Pakistan-Saudi rift: What happened?

Pakistan’s criticism of Saudi-led Muslim bloc OIC for its inaction on the Kashmir issue has threatened their ties.

Pakistan''s Army Chief of Staff General Qamar Javed Bajwa meets Saudi Arabia''s Deputy Defense Minister Prince Khalid bin Salman, in Riyadh
Pakistan's Chief of Army Staff General Qamar Javed Bajwa meets Saudi Arabia's Deputy Defense Minister Prince Khalid bin Salman, in Riyadh, Saudi Arabia August 17 [Saudi Press Agency/Handout/Reuters]

Islamabad, Pakistan – Pakistan has reaffirmed the strength of its relations with Saudi Arabia this week after a diplomatic spat sparked by perceived inaction by the Gulf kingdom on the issue of Kashmir threatened to derail what has been one of the South Asian country’s strongest alliances in the region.

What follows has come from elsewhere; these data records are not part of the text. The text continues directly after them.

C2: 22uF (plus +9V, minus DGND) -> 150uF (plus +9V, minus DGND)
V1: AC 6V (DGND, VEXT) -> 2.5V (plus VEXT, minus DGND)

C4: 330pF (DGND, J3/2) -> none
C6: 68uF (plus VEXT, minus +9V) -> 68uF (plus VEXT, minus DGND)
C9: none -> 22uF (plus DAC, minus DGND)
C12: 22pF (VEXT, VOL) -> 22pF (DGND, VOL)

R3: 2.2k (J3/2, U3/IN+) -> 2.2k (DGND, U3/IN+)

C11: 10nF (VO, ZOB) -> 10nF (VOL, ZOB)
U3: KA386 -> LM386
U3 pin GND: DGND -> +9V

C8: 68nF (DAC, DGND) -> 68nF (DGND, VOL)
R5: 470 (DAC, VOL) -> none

Earlier this month, Pakistan accused the Organisation of Islamic Cooperation (OIC), a bloc of 57 Muslim-majority countries that is led by Saudi Arabia, of inaction over the Kashmir issue – a key policy issue for Pakistani Prime Minister Imran Khan – and threatened to hold a rival meeting that would bypass the group.

“I am once again respectfully telling the OIC that a meeting of the Council of Foreign Ministers is our expectation,” said Pakistani Foreign Minister Shah Mahmood Qureshi in a television news appearance on August 4.

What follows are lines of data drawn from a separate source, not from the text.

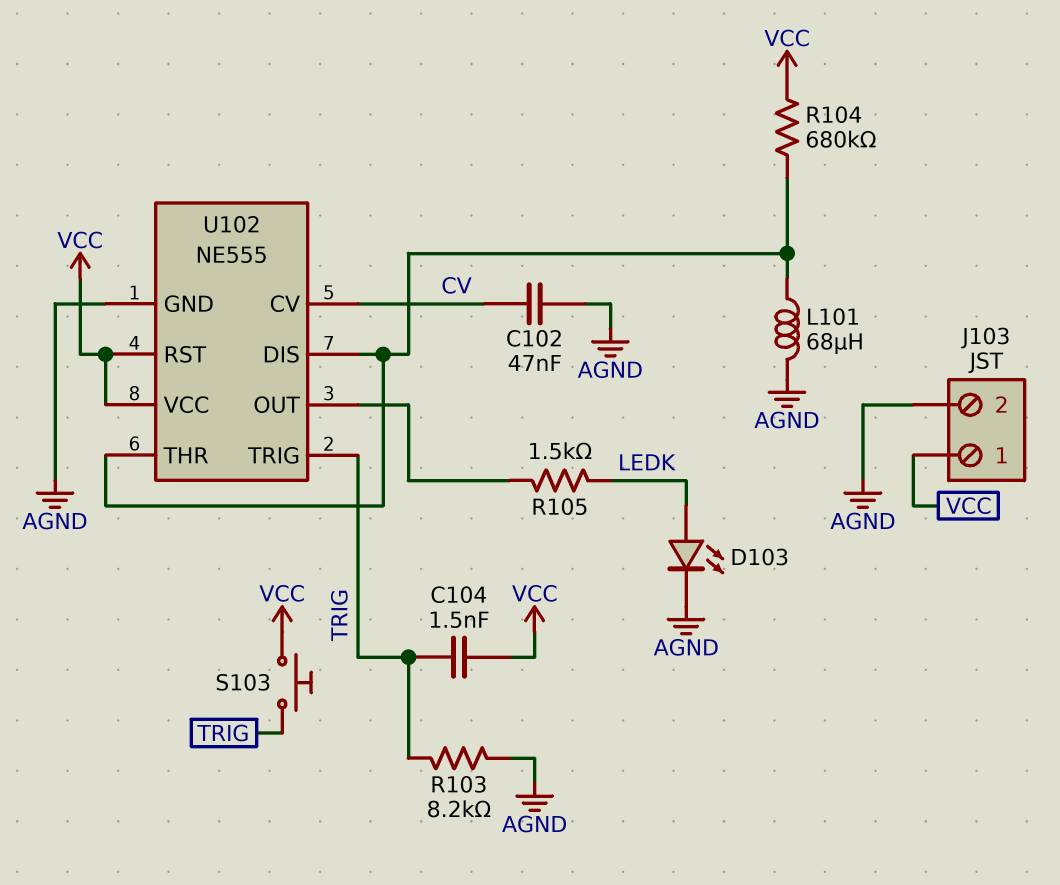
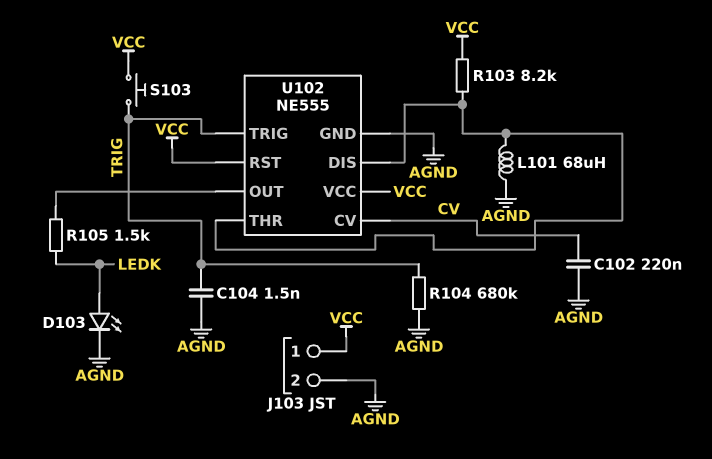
C102: 47nF (AGND, CV) -> 220nF (AGND, CV)
C104: 1.5nF (TRIG, VCC) -> 1.5nF (AGND, TRIG)
R103: 8.2k (AGND, TRIG) -> 8.2k (U102/DIS, VCC)
R104: 680k (U102/DIS, VCC) -> 680k (AGND, TRIG)

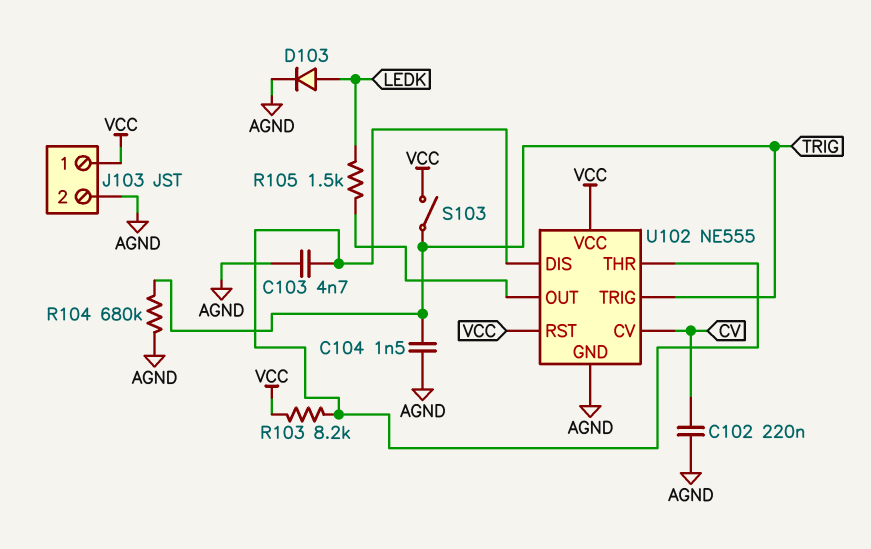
C103: none -> 4.7nF (AGND, U102/DIS)
D103: LED (A LEDK, K AGND) -> diode (A LEDK, K AGND)
L101: 68uH (AGND, U102/DIS) -> none
S103: button (TRIG, VCC) -> switch (TRIG, VCC)

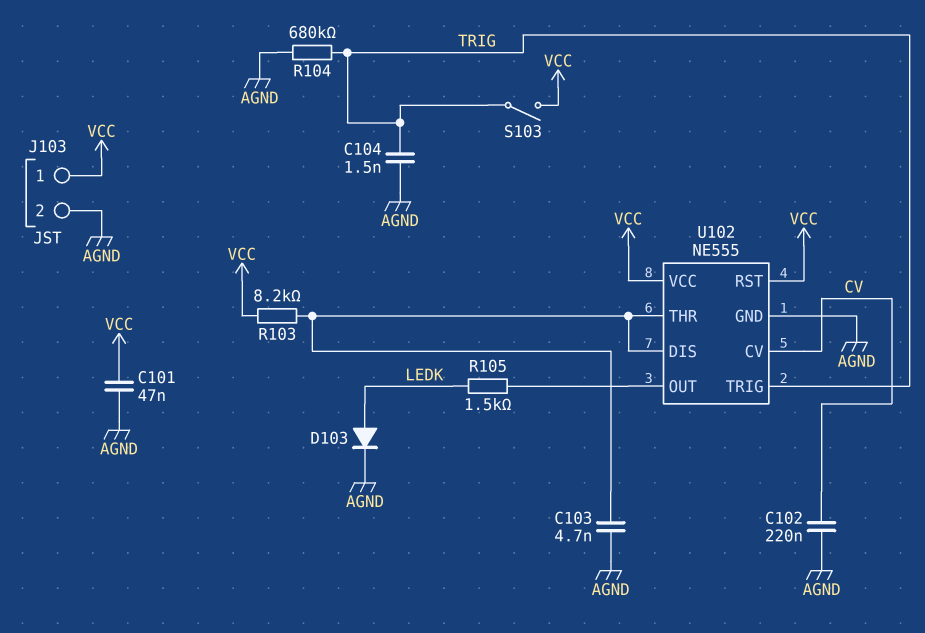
C101: none -> 47nF (AGND, VCC)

“If you cannot convene it, then I’ll be compelled to ask Prime Minister Imran Khan to call a meeting of the Islamic countries that are ready to stand with us on the issue of Kashmir and support the oppressed Kashmiris.”

Pakistan has been trying to drum up international support following New Delhi’s decision to strip Indian-administered Kashmir of its special status last August.

The call was a shot across the bows, ostensibly challenging Saudi Arabian hegemony over leadership of the Muslim world, analysts say, and cut to the heart of the Gulf kingdom’s foreign policy.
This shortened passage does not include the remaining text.